Those who constantly crave high-calorie food, feel free to blame your genes.

Lead researcher Dr Tony Goldstone and colleagues have discovered why some people prefer high-calorie while some opt for those with low-calorie content. The researchers from Imperial College London attribute the "craving" (or lack of it) to two genetic variants: the FTO and the DRD2.

Medical News Today reported that before Goldstone and co-authors came up with the finding, they began by genotyping the DNA of 45 Caucasian males aged 19-55 years. The participants had a Body Mass Index(BMI) ranging from 19.1 kg/m2 to 53.1 kg/m2 -- a good representation of normal to obese body weight. The authors had an objective of uncovering "variants" in the FTO gene (a genetic element associated with obesity) and the DDR2 gene (a gene which is responsible for the flow of dopamine in the human brain). The latter gene was identified in the same report as a neurotransmitter which plays a major role in "rewards and cravings."

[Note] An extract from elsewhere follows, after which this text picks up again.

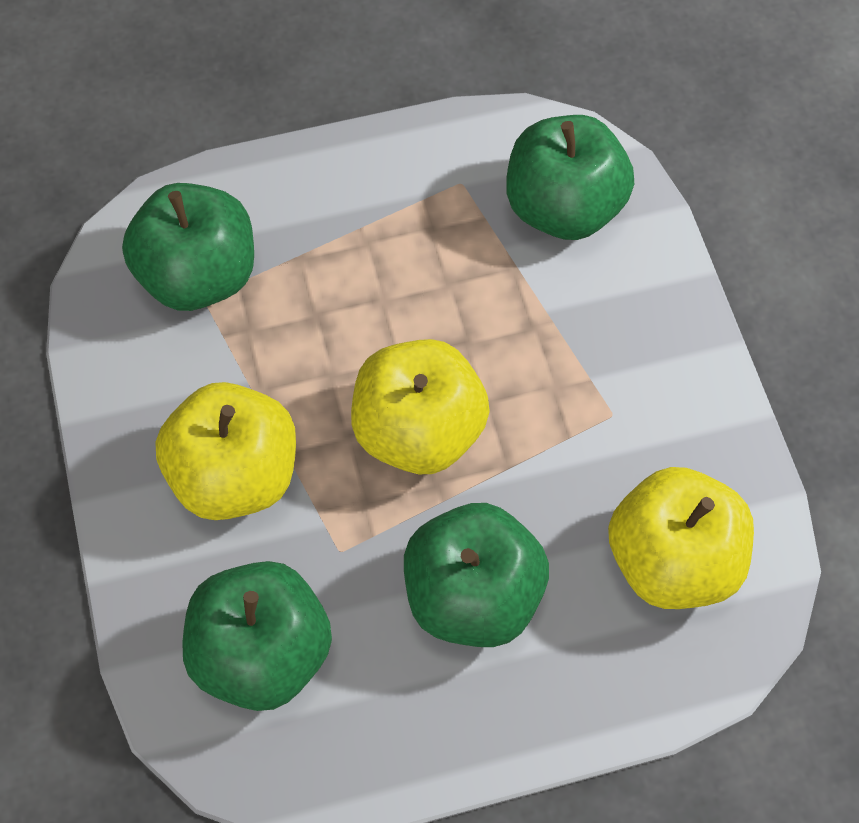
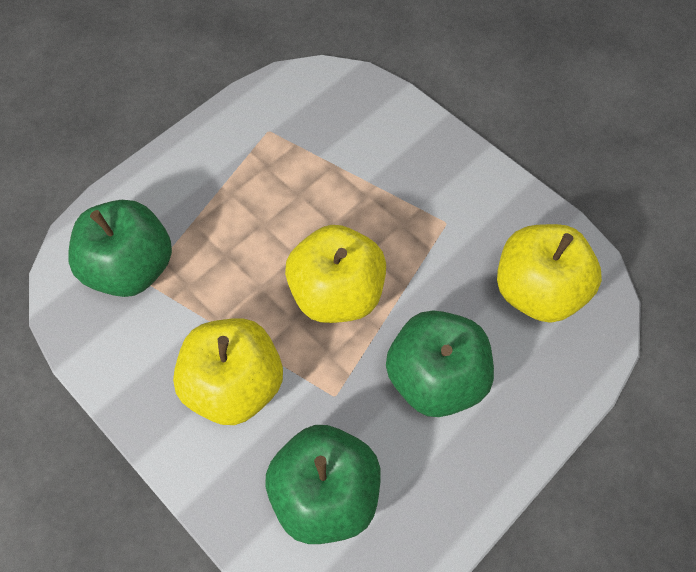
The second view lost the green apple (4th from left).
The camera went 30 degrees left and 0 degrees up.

To test their hypothesis, the researchers presented the subjects with photos of high- and low-calorie foods. They then asked them to "rate how appealing they were," while simultaneously assessing their brain activity using a functional magnetic resonance imaging (fMRI), as per Medical News Today.

Remarkably, the Goldstone and colleagues found that there is a "greater activity" in the orbitofrontal cortex of research subjects who rated the high-calorie foods as more appealing. Moreover, they were also reported to have a variant "near the FTO gene."

The Daily Mail UK furthered that these participants do not have the same level of brain activity when they looked at the pictures of low-calorie foods.

"Interestingly, for the first time we also found that the activation in a part of the brain called the striatum was increased when those with the variant in the FTO looked at high-calorie foods, but this depended on which variant of the other gene DRD2 they possessed," Dr Gladstone noted as per The Daily Mail UK.

Goldstone and co-authors then put forward that the subjects who possess the FTO gene "may be at greater risk for obesity early" because their dopamine levels shoot up when presented with unhealthy food. "It means they may experience more cravings than the average person when presented with high-calorie foods -- that is, those high in fat and/or sugar -- leading them to eat more of these foods," explains Dr. Goldstone, as cited by Medical News Today.

A little more than one in three adults in the US are obese and they are feared to be at increased risk of heart disease, stroke, type 2 diabetes and some forms of cancer, according to the same report.